Mas se o vocal do NiN ainda é meio novato no ramo, Christopher Nolan apostou em um crédito um pouco mais conhecido para seu novo filme, Interestelar, que estreou na última quinta-feira em todo o Brasil. Hans Zimmer pode já ter trabalhado com Nolan algumas outras vezes – nos três últimos filmes da franquia Batman, A Origem e O Grande Truque, por exemplo -, mas essa foi a melhor oportunidade para ir além em suas composições. Filmes que se passam no espaço parecem ter como uma de suas tradições as trilhas marcantes, especialmente Star Wars e 2001: Uma Odisseia no Espaço, e Zimmer sabe disso.

Quem também abraçou a oportunidade foi Matthew McConaughey, em um novo momento na carreira, agora como ator oscarizado. Ele vive Cooper, um ex-engenheiro que teve uma missão espacial frustrada e mora com os filhos e o sogro em uma fazenda. Seria uma história como outra qualquer não fosse a situação do planeta, já sem condições de sequer produzir alimentação para todos seus habitantes. Cooper acaba indo em uma nova missão de exploração de uma nova galáxia, tida como a última chance para a humanidade.

Por se passar no espaço, Interestelar tem de abrir mão do som em muitos momentos. Mas isso não quer dizer que o filme não aproveite todos os outros momentos para exibir sua edição e mixagem de som caprichadas, além de ter na trilha uma de suas grandes aliadas. Com um ritmo que oscila entre a tensão pelas dificuldades enfrentadas pela equipe na nave, o drama familiar e longas explicações no estilo “quer que desenhe?” sobre ciência e espaço, o longa conta com Zimmer para ajudar a dar o tom das escaladas de suspense e drama. Mesmo pegando emprestado de Strauss e sua Assim falava Zaratrusta, imortalizada no cinema por Stanley Kubrick em 2001, Zimmer consegue impactar com seus temas orquestrados em órgão, cordas e percussões.

Esse é, no fim, o objetivo da trilha: ajudar a transportar quem assiste para a emoção do que acontece na tela.
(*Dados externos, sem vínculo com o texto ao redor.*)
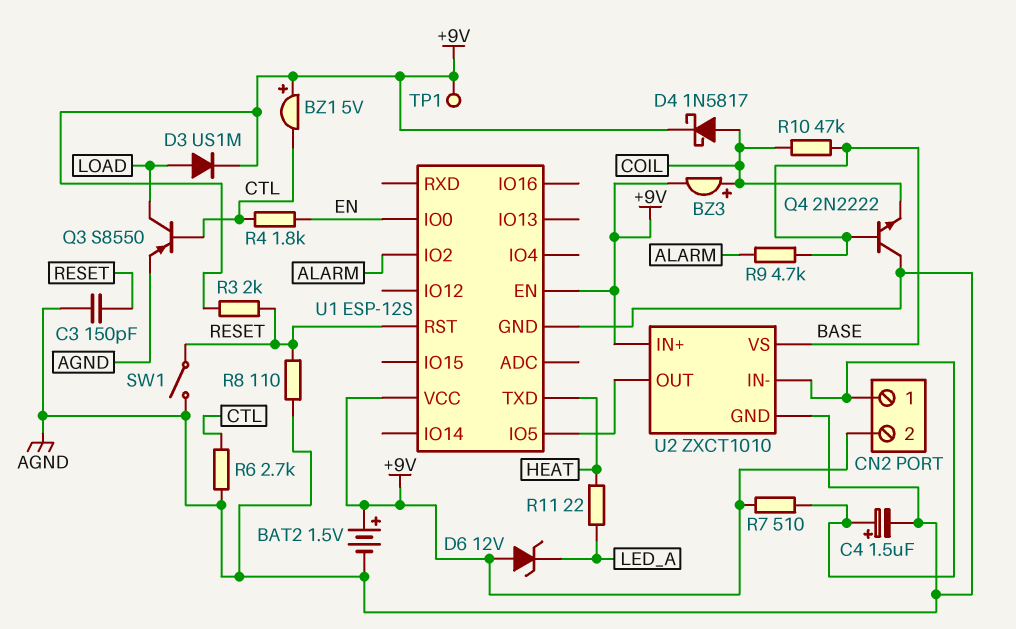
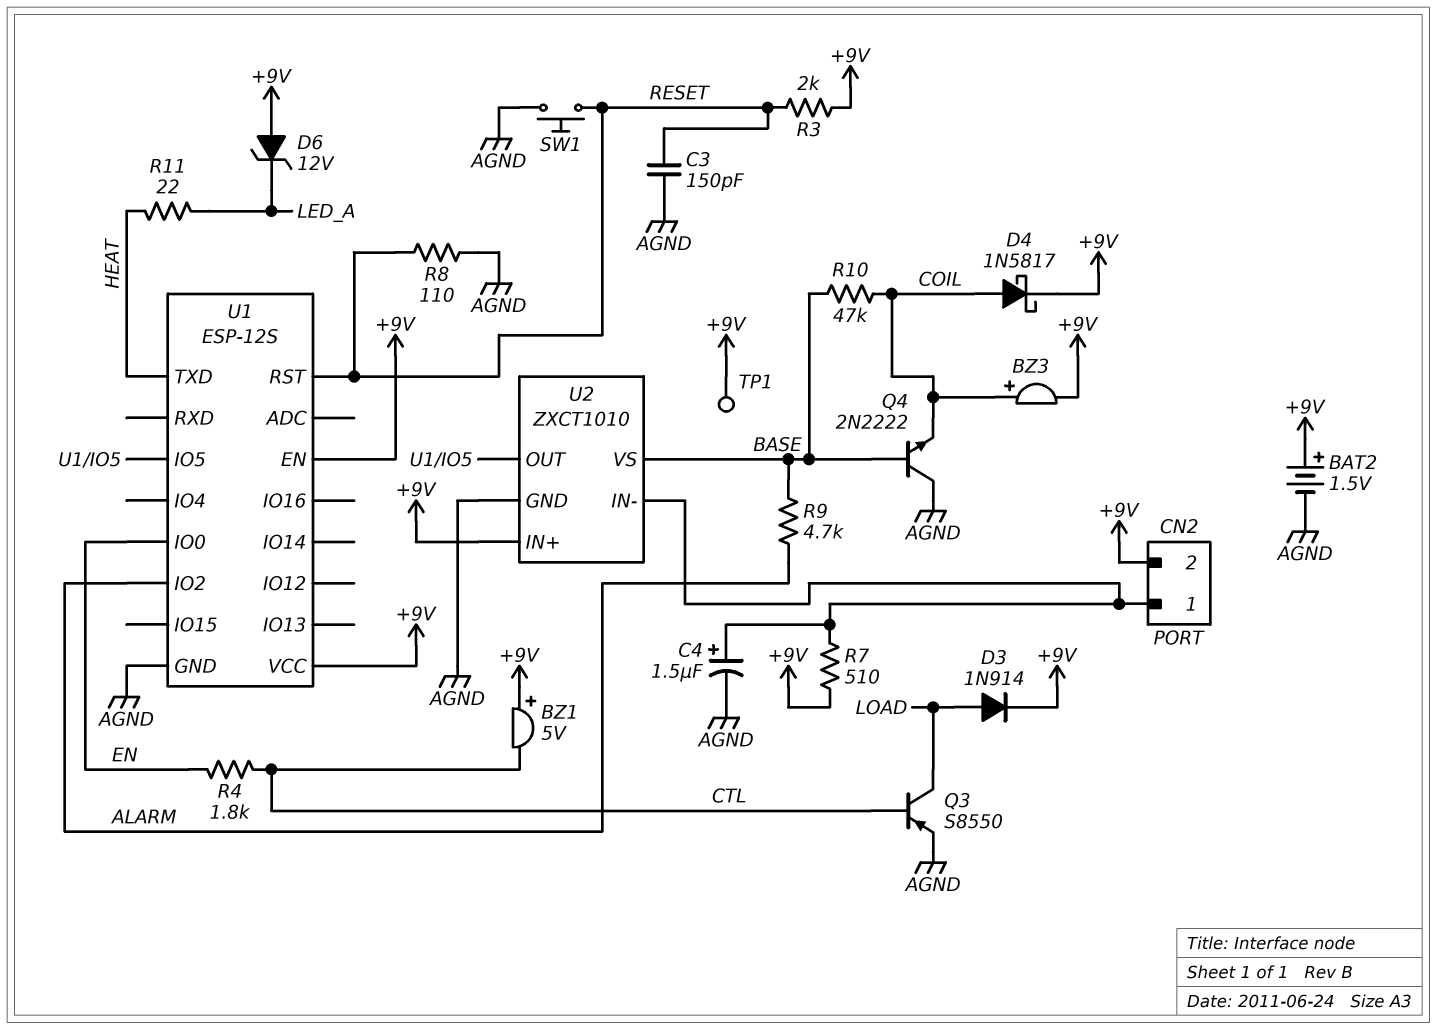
D3: diode US1M (A LOAD, K +9V) -> diode 1N914 (A LOAD, K +9V)
R6: 2.7k (AGND, CTL) -> none
SW1: switch (AGND, RESET) -> button (AGND, RESET)

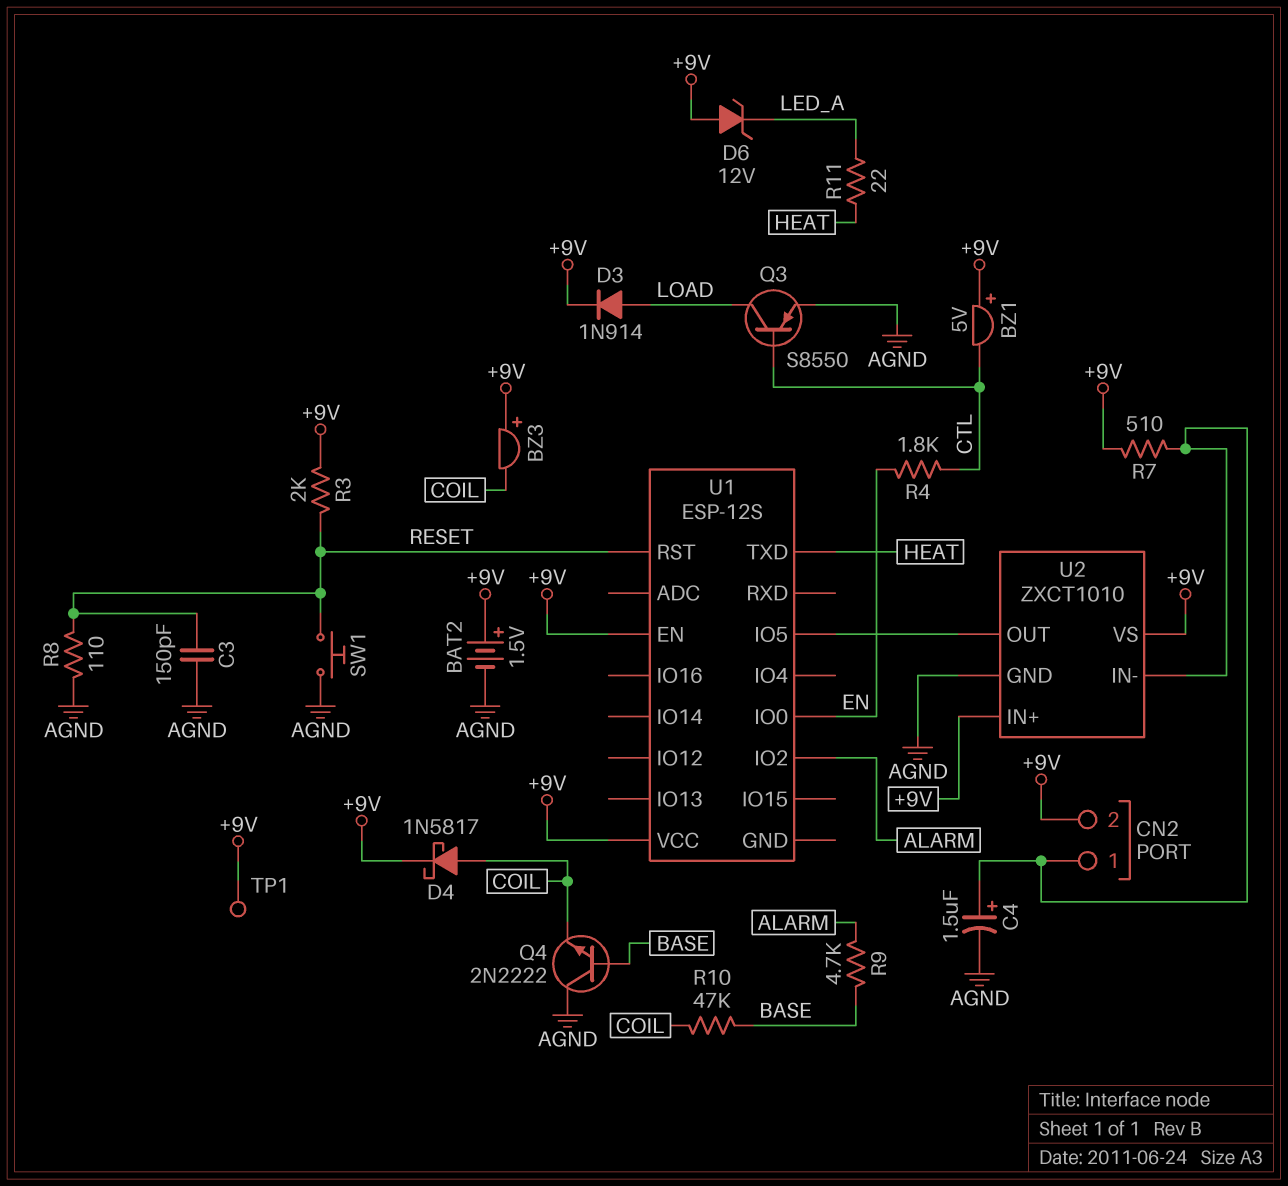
BZ3: buzzer (plus COIL, minus +9V) -> buzzer (plus +9V, minus COIL)
U1 pin GND: AGND -> none
U2 pin VS: BASE -> +9V

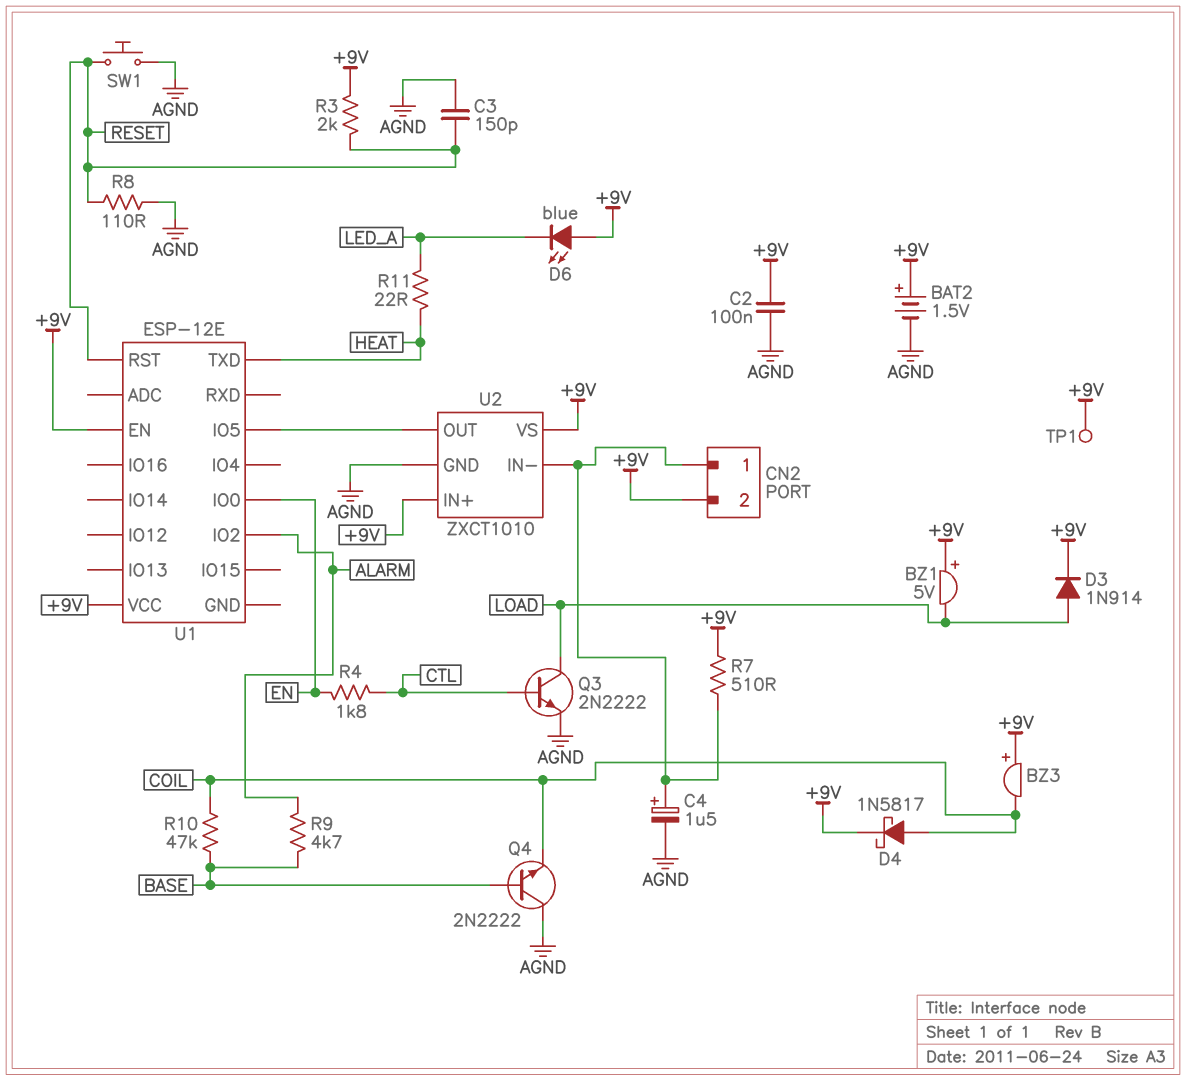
BZ1: buzzer 5V (plus +9V, minus CTL) -> buzzer 5V (plus +9V, minus LOAD)
C2: none -> 100nF (+9V, AGND)
D6: zener 12V (A +9V, K LED_A) -> LED blue (A +9V, K LED_A)
Q3: PNP S8550 (B CTL, C LOAD, E AGND) -> NPN 2N2222 (B CTL, C LOAD, E AGND)
U1: ESP-12S -> ESP-12E

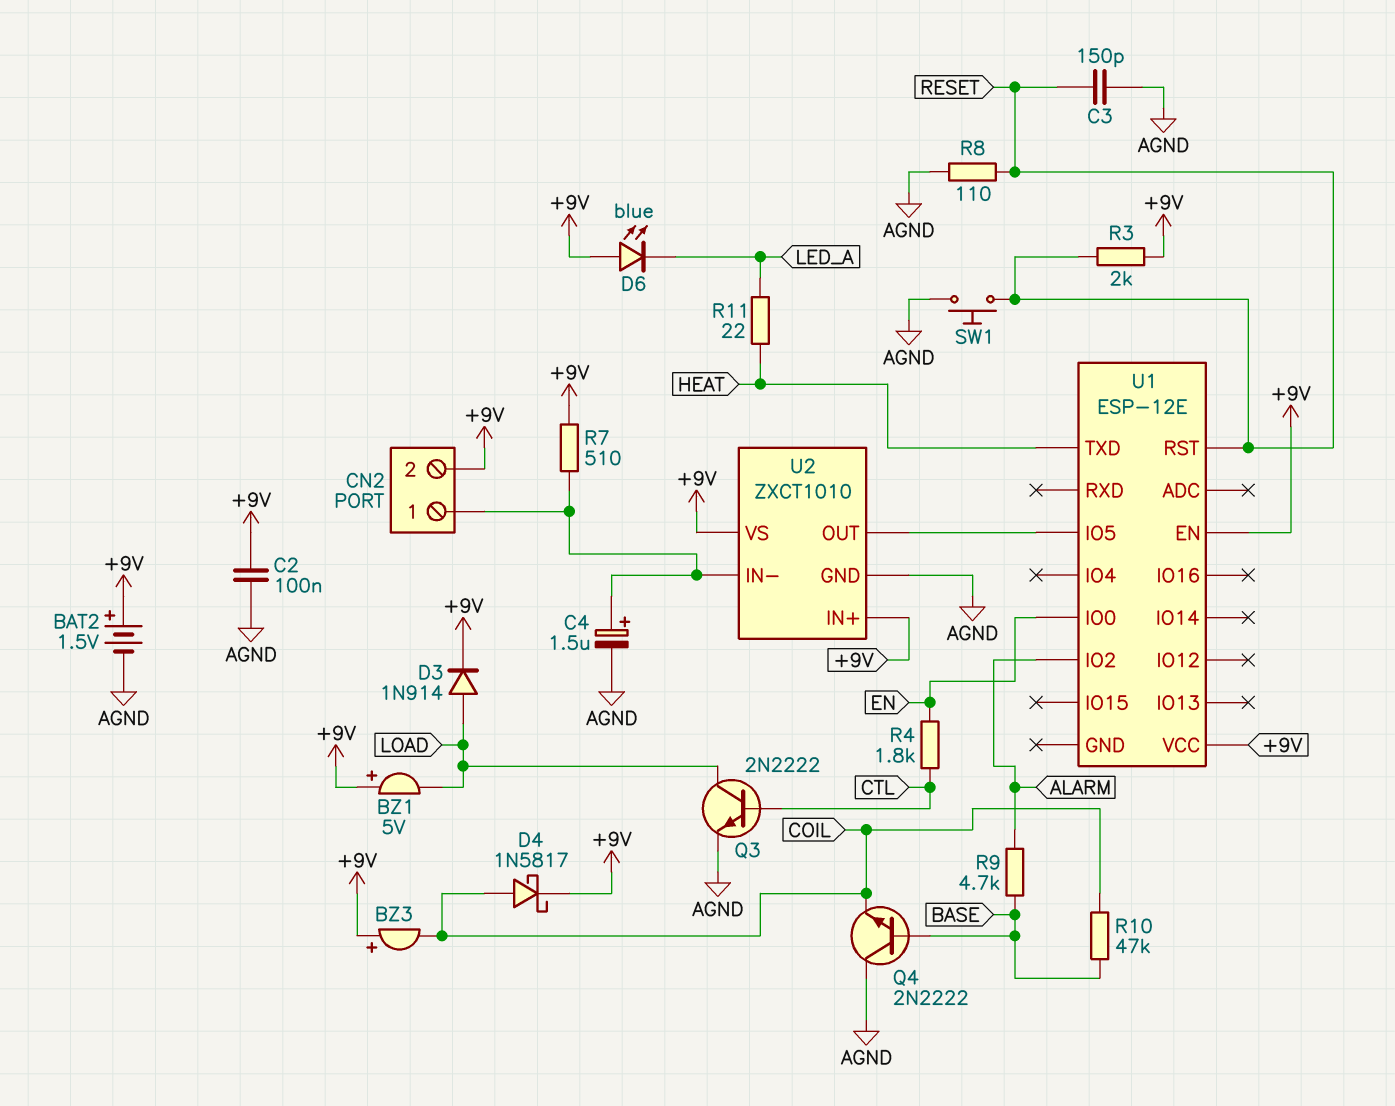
TP1: test point (+9V) -> none

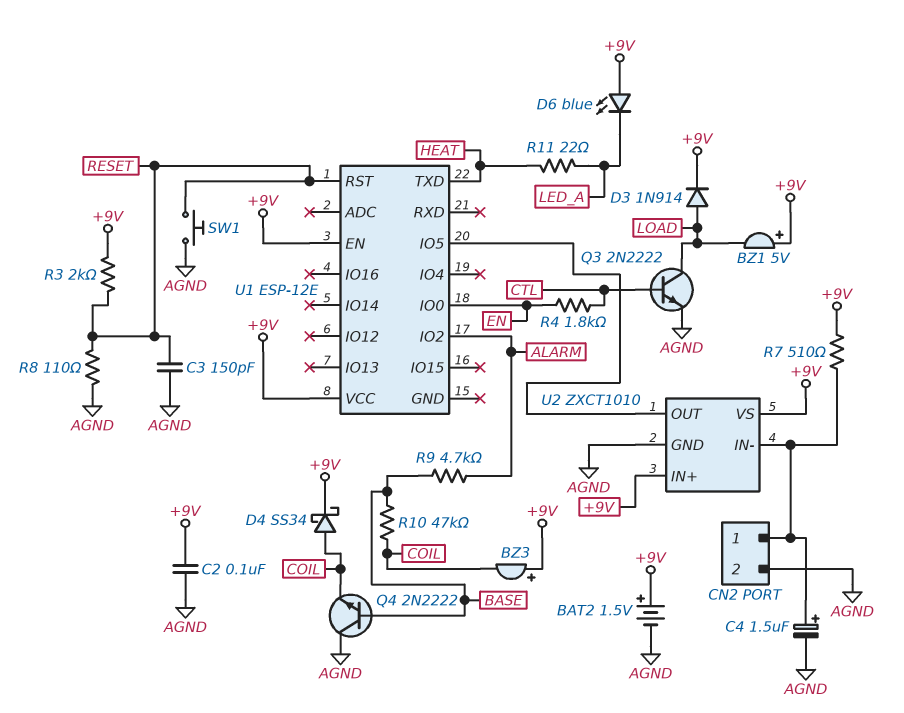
CN2 pin 2: +9V -> AGND
D4: schottky 1N5817 (A COIL, K +9V) -> schottky SS34 (A COIL, K +9V)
Tim Maia, Trent Reznor e Hans Zimmer fazem isso de formas muito diferentes, mas não é preciso ser fã de soul, Nine Inch Nails ou música clássica para se deixar levar por outro dos muitos truques de mágica do cinema: unir muitas linguagens em uma só, seja recriando mitos do passado, levando a frieza de um casamento em pedaços para o suspense ou o clássico para um mundo futurista.